Microsoft está muerto

A few days ago I suddenly realized Microsoft was dead. I was talking to a young startup founder about how Google was different from Yahoo. I said that Yahoo had been warped from the start by their fear of Microsoft. That was why they'd positioned themselves as a "media company" instead of a technology company. Then I looked at his face and realized he didn't understand. Microsoft? He didn't say anything, but I could tell he didn't quite believe anyone would be frightened of them.

No one is even afraid of Microsoft anymore. They still make a lot of money—so does IBM, for that matter. But they're not dangerous.

When did Microsoft die, and of what? I know they seemed dangerous as late as 2001, because I wrote an essay then about how they were less dangerous than they seemed. I'd guess they were dead by 2005. I know when we started Y Combinator we didn't worry about Microsoft as competition for the startups we funded. In fact, we've never even invited them to the demo days we organize for startups to present to investors. We invite Yahoo and Google and some other Internet companies, but we've never bothered to invite Microsoft. Nor has anyone there ever even sent us an email. They're in a different world.

What killed them? Four things, I think, all of them occurring simultaneously in the mid 2000s.

The most obvious is Google. There can only be one big man in town, and they're clearly it. Google is the most dangerous company now by far, in both the good and bad senses of the word. Microsoft can at best limp along afterward. I'd say they took the lead in 2005. Gmail was one of the things that put them over the edge. Gmail showed they could do more than search.

Gmail also showed how much you could do with web-based software, if you took advantage of what later came to be called "Ajax." And that was the second cause of Microsoft's death: everyone can see the desktop is over.

Ironically, Microsoft unintentionally helped create Ajax. The x in Ajax is from the XMLHttpRequest object, which lets the browser communicate with the server in the background while displaying a page. (Originally the only way to communicate with the server was to ask for a new page.) XMLHttpRequest was created by Microsoft in the late 90s because they needed it for Outlook. What they didn't realize was that it would be useful to a lot of other people too—in fact, to anyone who wanted to make web apps work like desktop ones.

The other critical component of Ajax is Javascript, the programming language that runs in the browser. Microsoft saw the danger of Javascript and tried to keep it broken for as long as they could. [1] But eventually the open source world won, by producing Javascript libraries that grew over the brokenness of Explorer the way a tree grows over barbed wire.

The third cause of Microsoft's death was broadband Internet. Anyone who cares can have fast Internet access now. And the bigger the pipe to the server, the less you need the desktop.

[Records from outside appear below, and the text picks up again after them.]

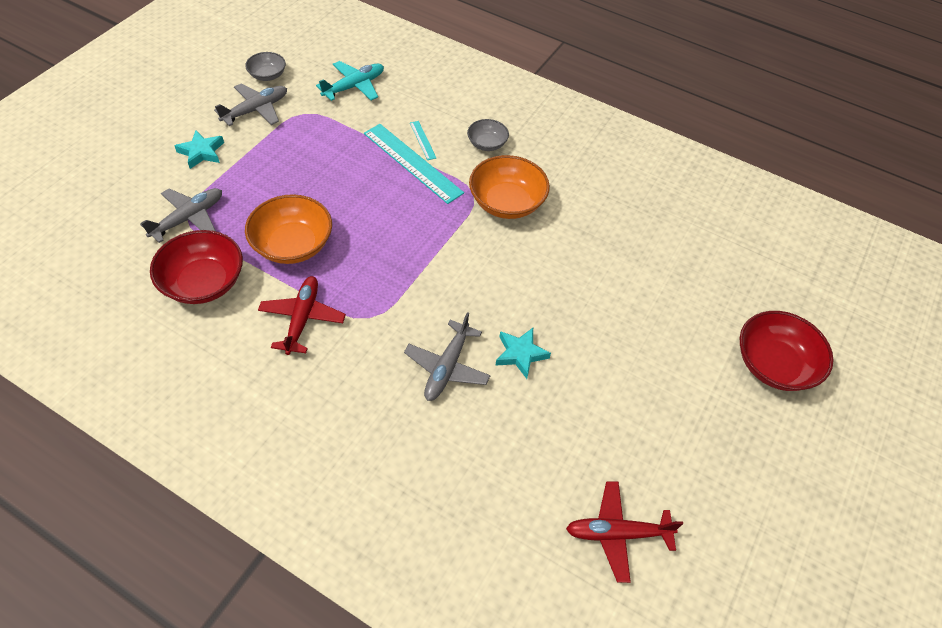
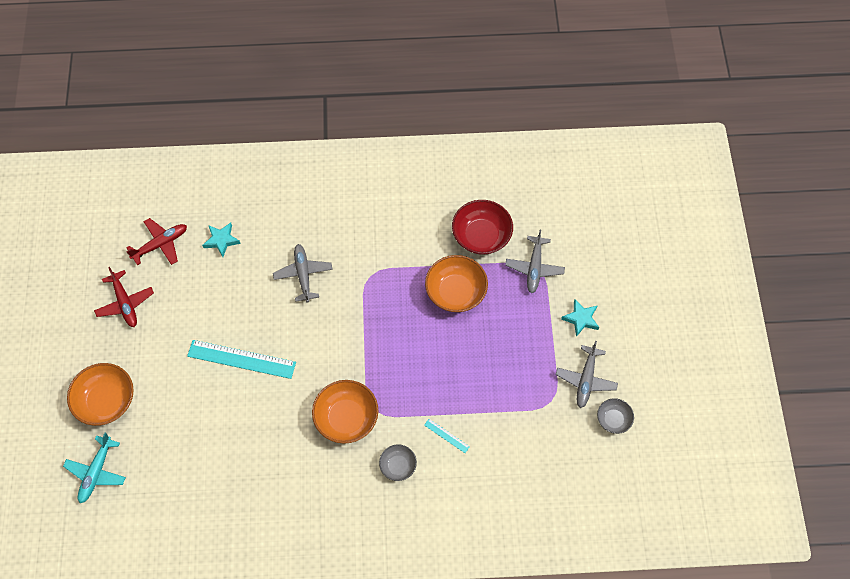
camera: 150 degrees right, 10 degrees up
(302, 318) = (406, 251): red plane -> red plane (125, 303)
(354, 86) = (541, 455): turquoise plane -> turquoise plane (96, 472)
(412, 162) = (437, 409): turquoise ruler -> turquoise ruler (241, 359)
(520, 354) = (266, 309): turquoise star -> turquoise star (221, 240)
(774, 365) = (106, 401): red bowl -> orange bowl

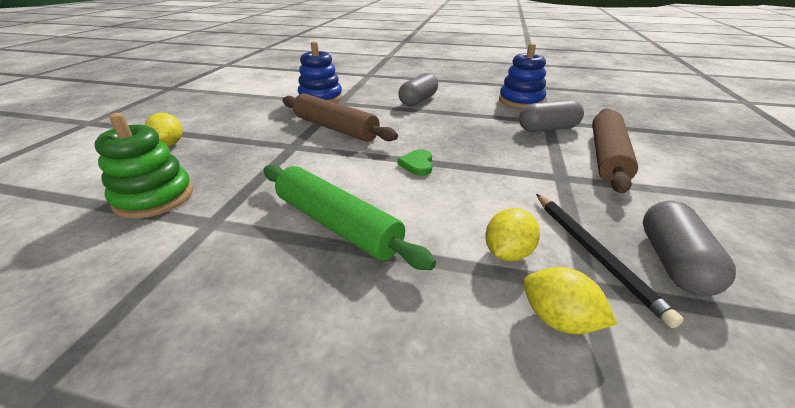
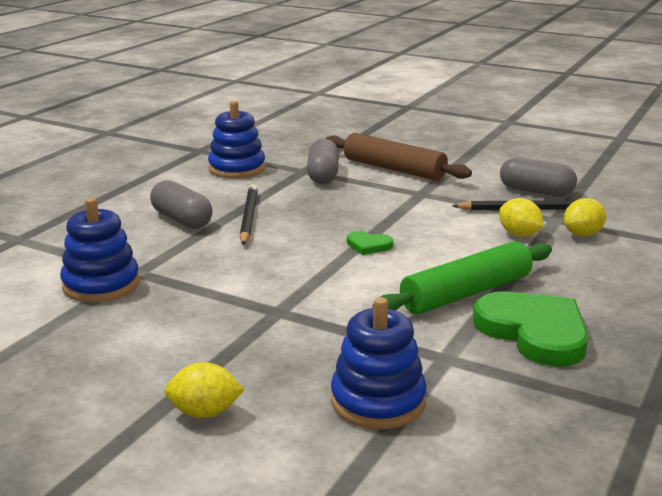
camera: 75 degrees left, 10 degrees down
(154, 197) = (378, 401): green stacking toy -> blue stacking toy
(253, 277) = (534, 332): none -> green heart
(335, 128) = (238, 280): brown rolling pin -> none
(437, 116) = (248, 217): none -> black pencil

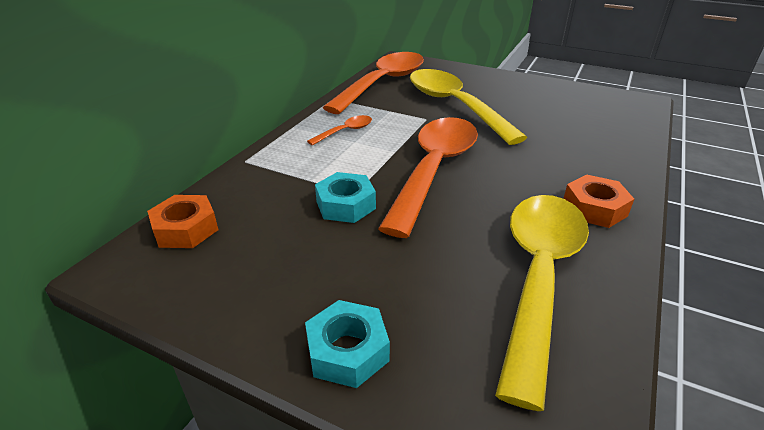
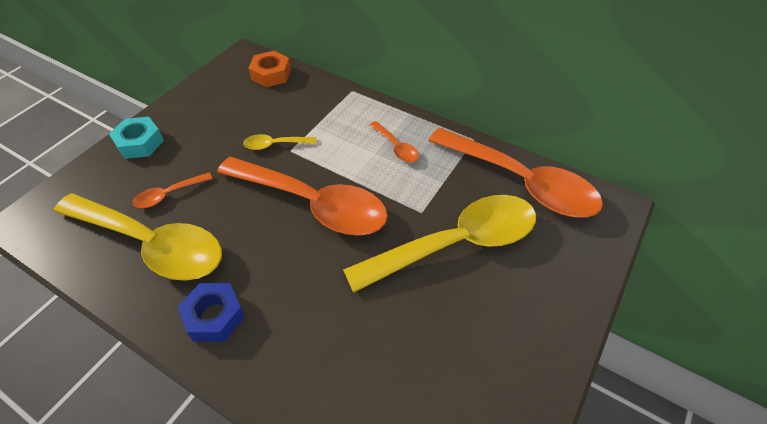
camera: 95 degrees right, 15 degrees up
(345, 205) = (275, 145): turquoise nut -> yellow spoon
(453, 282) = (168, 195): none -> orange spoon
(594, 208) = (214, 316): orange nut -> blue nut

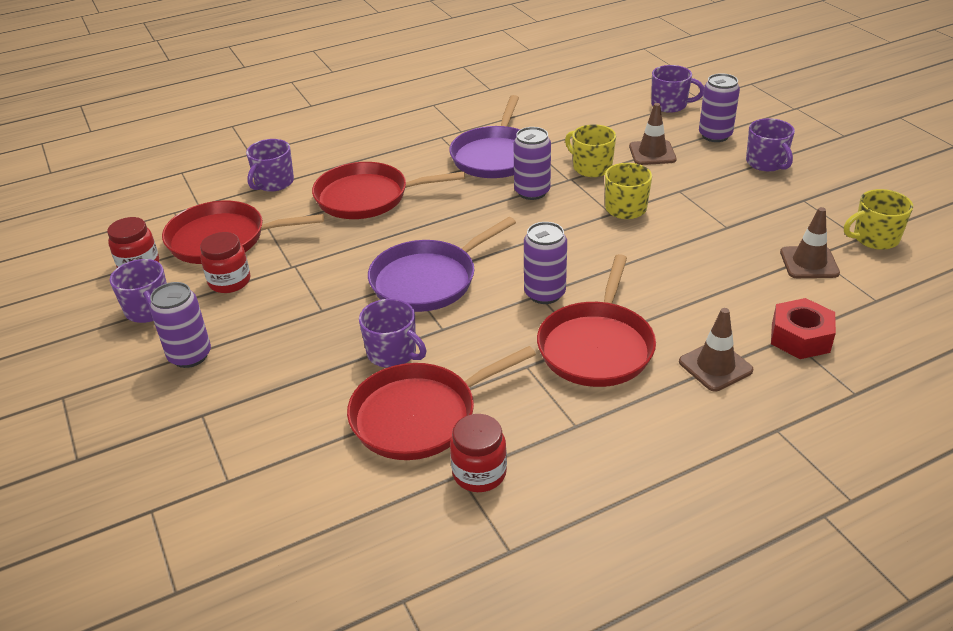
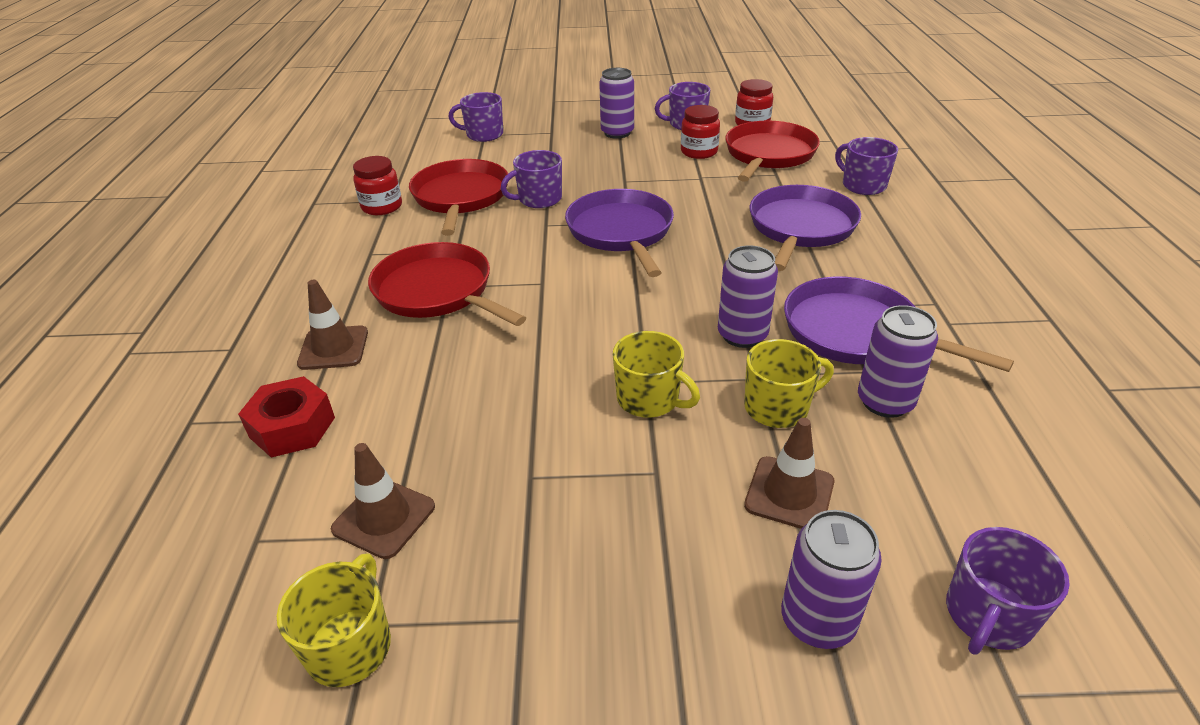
camera: 115 degrees right, 0 degrees up
(367, 197) = (800, 227): red pan -> purple pan
(544, 293) = (539, 286): purple can -> purple can (885, 402)
(766, 163) = (670, 643): purple mug -> purple mug (483, 135)

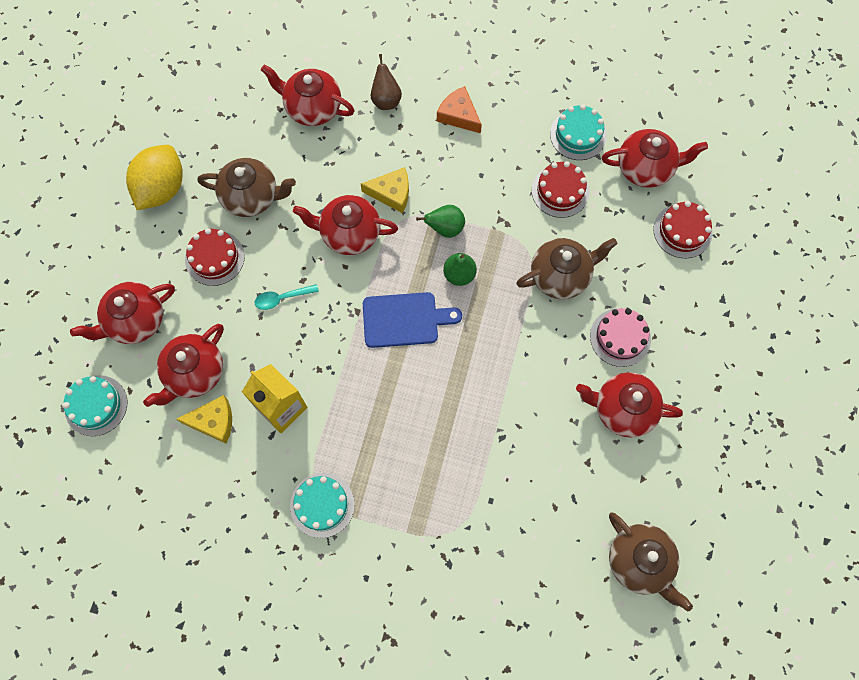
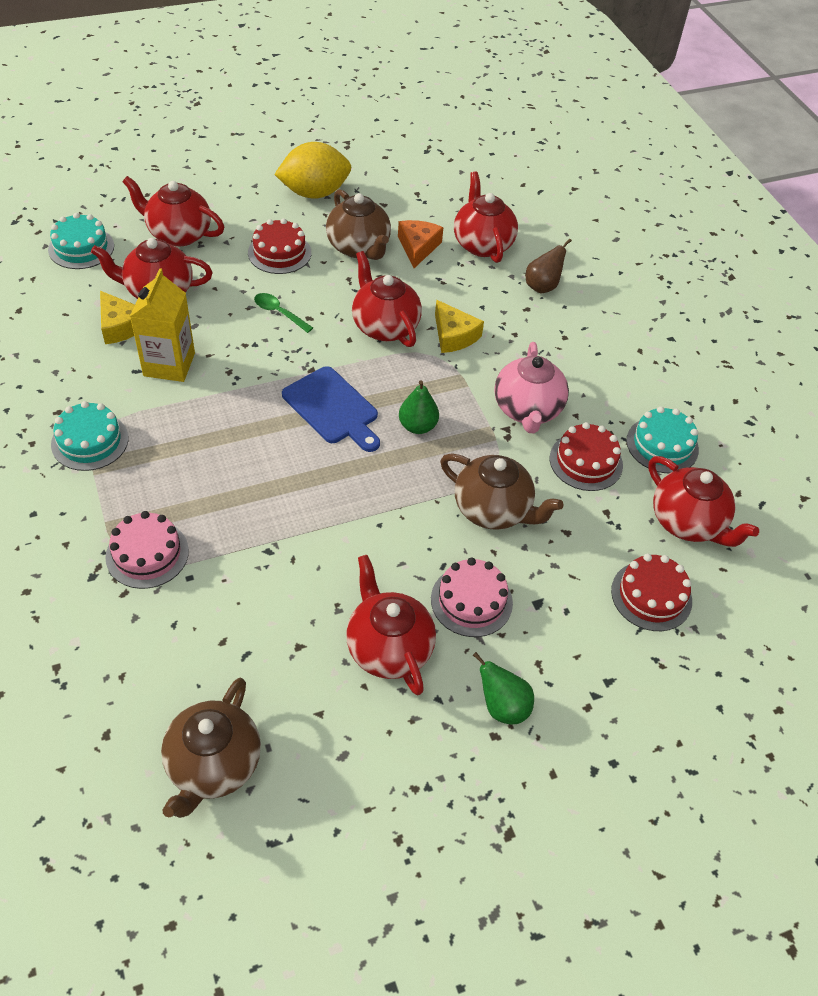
camera: 50 degrees right, 20 degrees down
(282, 298) = (279, 313): turquoise spoon -> green spoon
(445, 228) = (456, 391): green pear -> green pear (502, 706)
(453, 518) = (147, 554): none -> pink cake
(459, 115) = (582, 343): orange cheese -> orange cheese (418, 247)
(493, 194) = (527, 410): none -> pink teapot

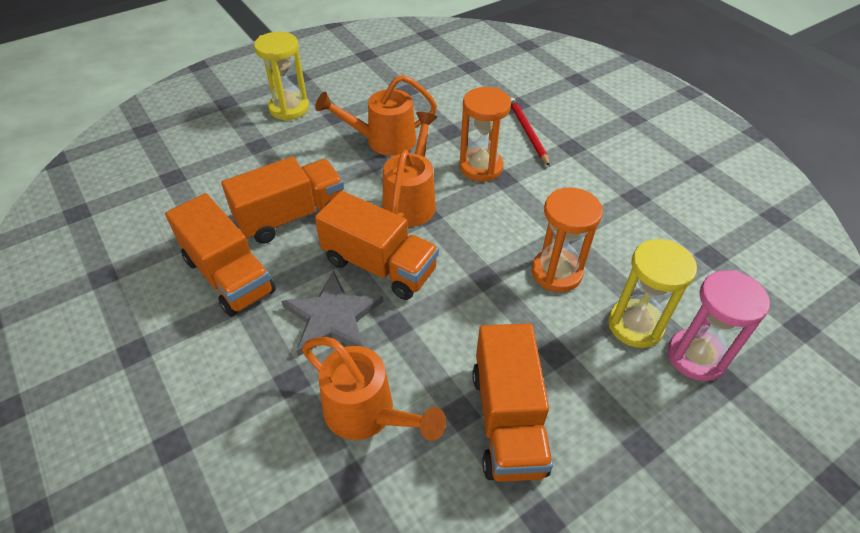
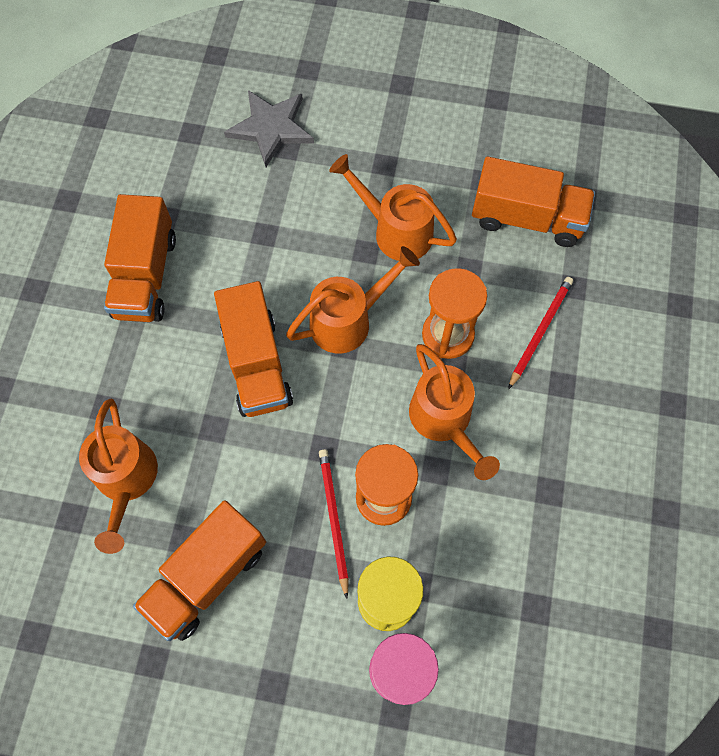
camera: 45 degrees right, 20 degrees up
(289, 108) = (353, 121): yellow hourglass -> none
(291, 216) = (240, 254): orange truck -> orange truck (527, 218)
(332, 317) = (179, 380): grey star -> grey star (271, 128)
(536, 208) = (444, 421): none -> orange watering can
(544, 310) = (333, 520): none -> red pencil

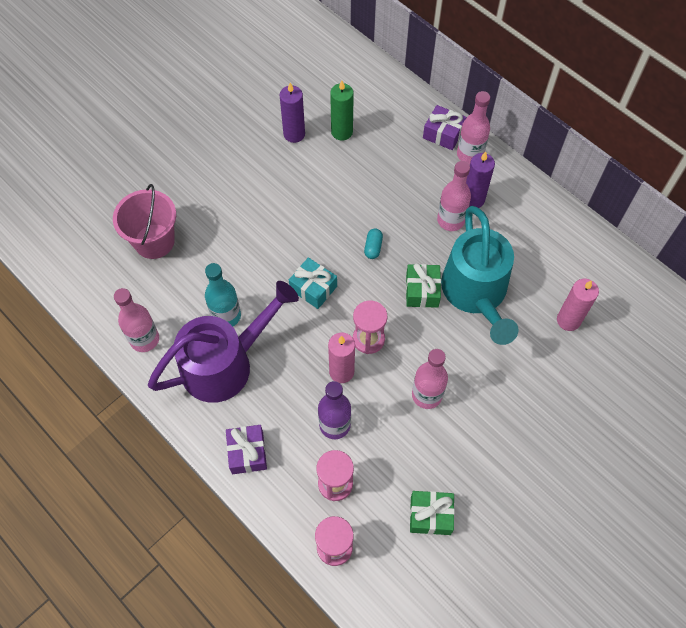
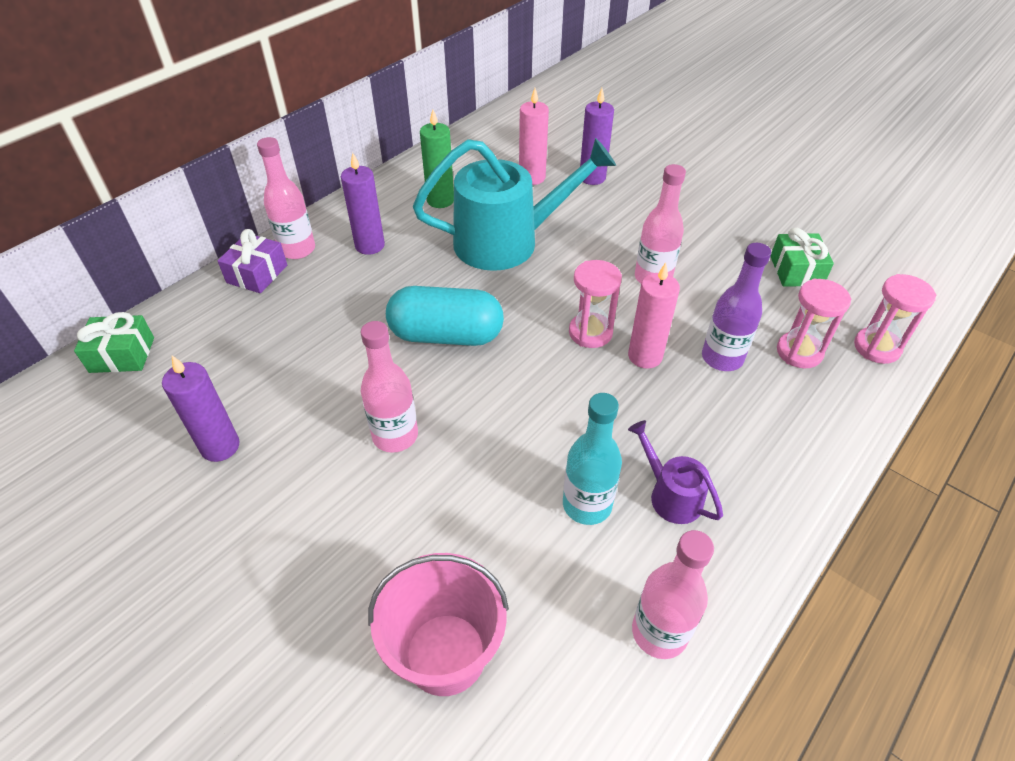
camera: 95 degrees left, 15 degrees down
(226, 363) = (670, 494): purple watering can -> purple watering can, size x0.46
(247, 453) = (800, 449): purple gift -> none
(313, 288) = (520, 396): turquoise gift -> none
(342, 132) = (229, 383): green candle -> green candle (440, 200)
(373, 247) = (446, 335): turquoise capsule -> turquoise capsule, size x2.43
(422, 291) = (510, 286): green gift -> green gift (122, 355)
(450, 220) = (401, 264): pink bottle -> pink bottle (395, 436)
(570, 371) = (592, 177): none -> purple candle

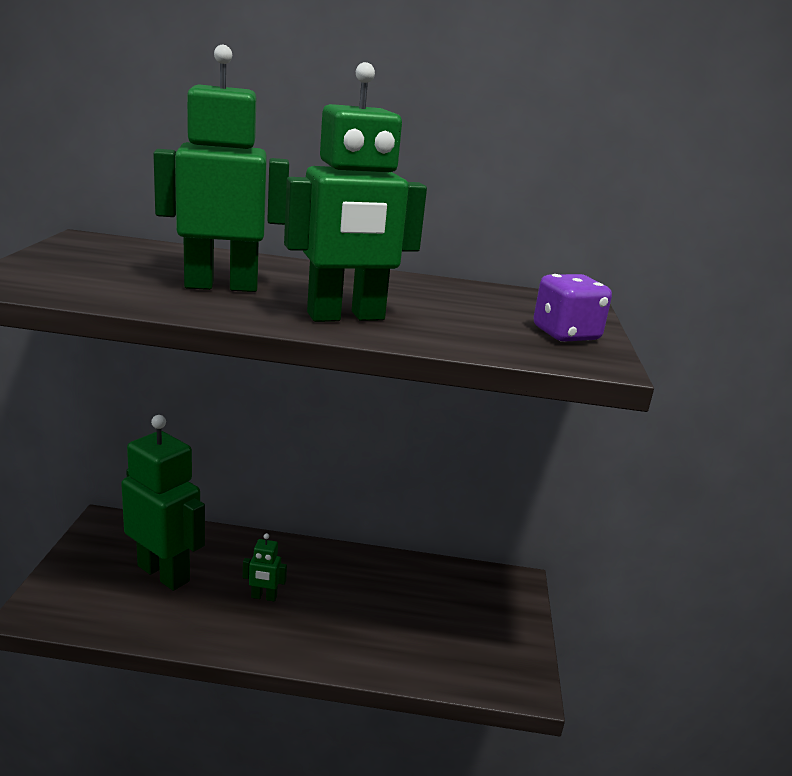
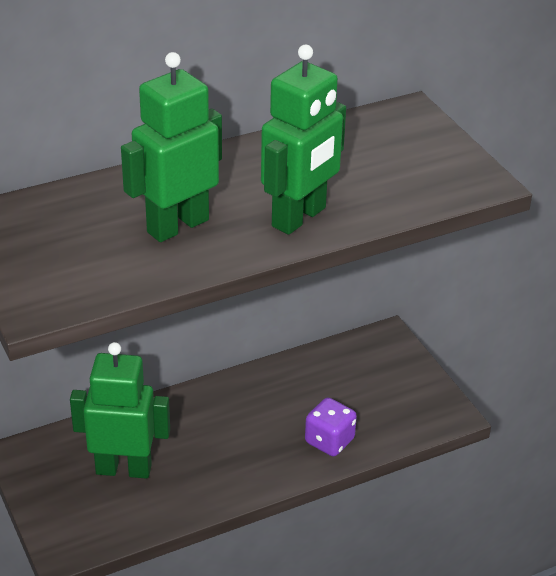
camera: 30 degrees left, 15 degrees up
(264, 597) = (220, 446): green robot -> none
(566, 334) = (441, 161): purple dice -> purple dice (329, 441)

The last nail in the coffin came, of all places, from Apple. Thanks to OS X, Apple has come back from the dead in a way that is extremely rare in technology. [2] Their victory is so complete that I'm now surprised when I come across a computer running Windows. All the computer people use Macs or Linux now. Windows is for grandmas, like Macs used to be in the 90s.

And of course Apple has Microsoft on the run in music too, with TV and phones on the way.

I'm glad Microsoft is dead. They were like Nero or Commodus—evil in the way only inherited power can make you. Because remember, the Microsoft monopoly didn't begin with Microsoft. They got it from IBM. The software business was overhung by a monopoly from about the mid-1950s to about 2005. For practically its whole existence, that is. One of the reasons "Web 2.0" has such an air of euphoria about it is the feeling, conscious or not, that this era of monopoly may finally be over.